Beartooth Mountains, Wyoming
(A first ascent?)

30 Jun 1991 - by Bob Carson


Quintuple Peaks looking north from west Beartooth Pass summit, elevation 11,011 feet (the pass itself is 10,947 feet). The highest (elevation 10,090 feet) of the five peaks is on the east (right), near a clump of trees at the top of the cliff. The only break in the cliffs surrounding Quintuple Peaks is a talus below and behind that summit, with two snowfields at the base. An arete connects Quintuple Peaks to Beartooth Pass. Behind the mountain is the Rock Creek glacial trough. Photo taken 14 June 2006.

Teaching geology for the University of Pittsburgh's honors program in Clarks Fork Valley, Wyoming, I invited students to attempt to climb Quintuple Peaks. Jennifer Corwin, Larry Chough, David Bingham, and I drove northeast over Beartooth Pass almost to Red Lodge, Montana. At the bottom of the pass, we doubled back to go southwest up the dirt road along Rock Creek until we got to the base of Quintuple Peaks near the Montana-Wyoming border. We bushwhacked south up the hanging valley that leads toward Mirror Lake, turning west to scramble about 800 feet up a talus. Cliffs and five peaks surround the mountain's concave top; in the center is tarn from which a waterfall plunges 1400 feet into the glacial trough to the northwest. Amazing was the total lack of evidence that humans had ever been there: no litter, no fire pit, no cigarette butts, and no benchmarks. The tarn was named Lake Jennifer; finding a natural arch, we named it Larry's Arch. From the tarn we ascended 500 feet to the top of the highest peak (10,090 feet), which was christened Dave's Block; almost 900 feet below us was Mirror Lake.

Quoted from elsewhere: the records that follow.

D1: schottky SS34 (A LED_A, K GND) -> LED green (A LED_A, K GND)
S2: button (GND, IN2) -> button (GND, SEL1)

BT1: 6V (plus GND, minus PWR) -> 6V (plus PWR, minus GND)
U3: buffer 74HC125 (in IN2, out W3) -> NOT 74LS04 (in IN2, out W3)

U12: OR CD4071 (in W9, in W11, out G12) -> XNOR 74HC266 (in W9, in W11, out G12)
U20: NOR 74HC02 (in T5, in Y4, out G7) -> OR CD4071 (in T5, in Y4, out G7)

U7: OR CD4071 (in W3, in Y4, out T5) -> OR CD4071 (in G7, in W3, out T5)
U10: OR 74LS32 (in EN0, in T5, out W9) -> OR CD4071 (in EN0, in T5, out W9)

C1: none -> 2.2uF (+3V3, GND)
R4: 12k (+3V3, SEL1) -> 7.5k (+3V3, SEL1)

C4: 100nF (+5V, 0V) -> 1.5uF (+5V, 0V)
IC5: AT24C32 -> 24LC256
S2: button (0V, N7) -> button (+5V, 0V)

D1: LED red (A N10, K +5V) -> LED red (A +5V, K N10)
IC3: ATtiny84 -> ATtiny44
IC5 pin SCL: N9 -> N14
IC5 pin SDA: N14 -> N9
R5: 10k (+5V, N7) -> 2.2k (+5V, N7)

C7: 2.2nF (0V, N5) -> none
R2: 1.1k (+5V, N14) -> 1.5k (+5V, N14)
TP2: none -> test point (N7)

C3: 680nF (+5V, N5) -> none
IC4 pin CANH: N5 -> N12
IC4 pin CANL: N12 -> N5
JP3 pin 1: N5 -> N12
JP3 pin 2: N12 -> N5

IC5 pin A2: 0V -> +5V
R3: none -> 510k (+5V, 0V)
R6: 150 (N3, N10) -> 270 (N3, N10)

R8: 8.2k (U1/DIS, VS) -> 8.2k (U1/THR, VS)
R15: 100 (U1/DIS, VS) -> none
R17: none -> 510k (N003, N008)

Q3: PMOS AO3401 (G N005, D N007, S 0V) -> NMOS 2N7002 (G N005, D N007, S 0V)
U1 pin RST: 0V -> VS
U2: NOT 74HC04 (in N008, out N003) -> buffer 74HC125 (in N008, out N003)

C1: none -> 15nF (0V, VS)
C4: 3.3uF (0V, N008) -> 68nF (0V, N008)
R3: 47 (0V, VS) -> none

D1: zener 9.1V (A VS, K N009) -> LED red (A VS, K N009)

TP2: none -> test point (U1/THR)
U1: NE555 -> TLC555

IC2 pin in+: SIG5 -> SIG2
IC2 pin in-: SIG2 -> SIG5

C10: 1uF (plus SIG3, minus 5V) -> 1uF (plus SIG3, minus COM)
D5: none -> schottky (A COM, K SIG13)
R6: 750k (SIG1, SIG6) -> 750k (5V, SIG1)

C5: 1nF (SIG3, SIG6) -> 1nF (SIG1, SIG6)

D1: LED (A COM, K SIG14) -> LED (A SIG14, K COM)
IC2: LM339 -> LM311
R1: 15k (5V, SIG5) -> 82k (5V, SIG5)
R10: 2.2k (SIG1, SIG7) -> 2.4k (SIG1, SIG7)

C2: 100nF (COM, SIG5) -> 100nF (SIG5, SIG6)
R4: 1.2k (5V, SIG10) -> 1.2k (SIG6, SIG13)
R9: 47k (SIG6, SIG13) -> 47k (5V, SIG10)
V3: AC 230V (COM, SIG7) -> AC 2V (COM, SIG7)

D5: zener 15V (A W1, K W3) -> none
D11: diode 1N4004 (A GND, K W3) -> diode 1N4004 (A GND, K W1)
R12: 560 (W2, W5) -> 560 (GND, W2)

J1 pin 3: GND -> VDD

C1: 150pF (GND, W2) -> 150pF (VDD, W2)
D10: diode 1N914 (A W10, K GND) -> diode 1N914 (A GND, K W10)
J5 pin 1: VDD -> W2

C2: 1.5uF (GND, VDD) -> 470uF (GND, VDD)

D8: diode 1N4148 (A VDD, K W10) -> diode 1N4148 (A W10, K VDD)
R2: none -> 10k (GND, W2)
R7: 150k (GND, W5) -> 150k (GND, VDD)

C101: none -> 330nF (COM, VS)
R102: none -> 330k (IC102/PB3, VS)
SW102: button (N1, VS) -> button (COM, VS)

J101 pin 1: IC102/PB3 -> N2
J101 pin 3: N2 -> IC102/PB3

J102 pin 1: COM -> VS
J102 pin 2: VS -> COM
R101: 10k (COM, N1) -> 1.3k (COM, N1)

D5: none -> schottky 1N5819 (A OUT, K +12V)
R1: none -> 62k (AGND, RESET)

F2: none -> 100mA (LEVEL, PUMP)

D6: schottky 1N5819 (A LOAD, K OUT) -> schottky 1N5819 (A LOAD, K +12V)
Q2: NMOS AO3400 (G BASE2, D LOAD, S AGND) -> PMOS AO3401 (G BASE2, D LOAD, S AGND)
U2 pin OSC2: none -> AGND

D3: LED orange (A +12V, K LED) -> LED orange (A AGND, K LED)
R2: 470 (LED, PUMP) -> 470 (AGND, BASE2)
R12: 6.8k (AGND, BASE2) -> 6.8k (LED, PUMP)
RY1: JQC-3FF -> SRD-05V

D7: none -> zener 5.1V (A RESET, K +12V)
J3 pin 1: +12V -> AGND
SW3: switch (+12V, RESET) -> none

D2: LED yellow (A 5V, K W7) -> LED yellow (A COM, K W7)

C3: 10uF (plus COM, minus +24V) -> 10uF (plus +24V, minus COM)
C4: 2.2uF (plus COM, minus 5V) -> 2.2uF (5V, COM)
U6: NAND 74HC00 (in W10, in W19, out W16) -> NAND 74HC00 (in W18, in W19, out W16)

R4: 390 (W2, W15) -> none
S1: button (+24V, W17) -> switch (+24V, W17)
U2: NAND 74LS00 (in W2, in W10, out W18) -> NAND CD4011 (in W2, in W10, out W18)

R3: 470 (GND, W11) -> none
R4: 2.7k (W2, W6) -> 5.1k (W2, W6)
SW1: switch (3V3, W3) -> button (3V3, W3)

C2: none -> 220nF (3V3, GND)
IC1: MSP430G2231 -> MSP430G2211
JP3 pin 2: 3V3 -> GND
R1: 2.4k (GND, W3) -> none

Quintuple Peaks is not listed in the comprehensive guidebook to Wyoming mountains (O. H. Bonney and L. G. Bonney, 1977, Guide to the Wyoming Mountains and Wilderness Areas, third, revised edition: Chicago, Sage Books, 701 p.), nor in Select Peaks of Greater Yellowstone: A Mountaineering History and Guide (Thomas Turiano, 2003). On the Internet I find no evidence of ascents until 2016, when a skier got to the lake and the second-highest peak, the west summit (elevation 9997 feet). Skiing the Quintuple Peak North Couloir from the west summit on 19 May 2016 and 8 June 2020 is listed in the Powder Project (although the range is incorrectly called Absaroka). No ascents are mentioned in PeakVisor, SummitPost, Peakbagger, Climber, etc. This may be my only first ascent!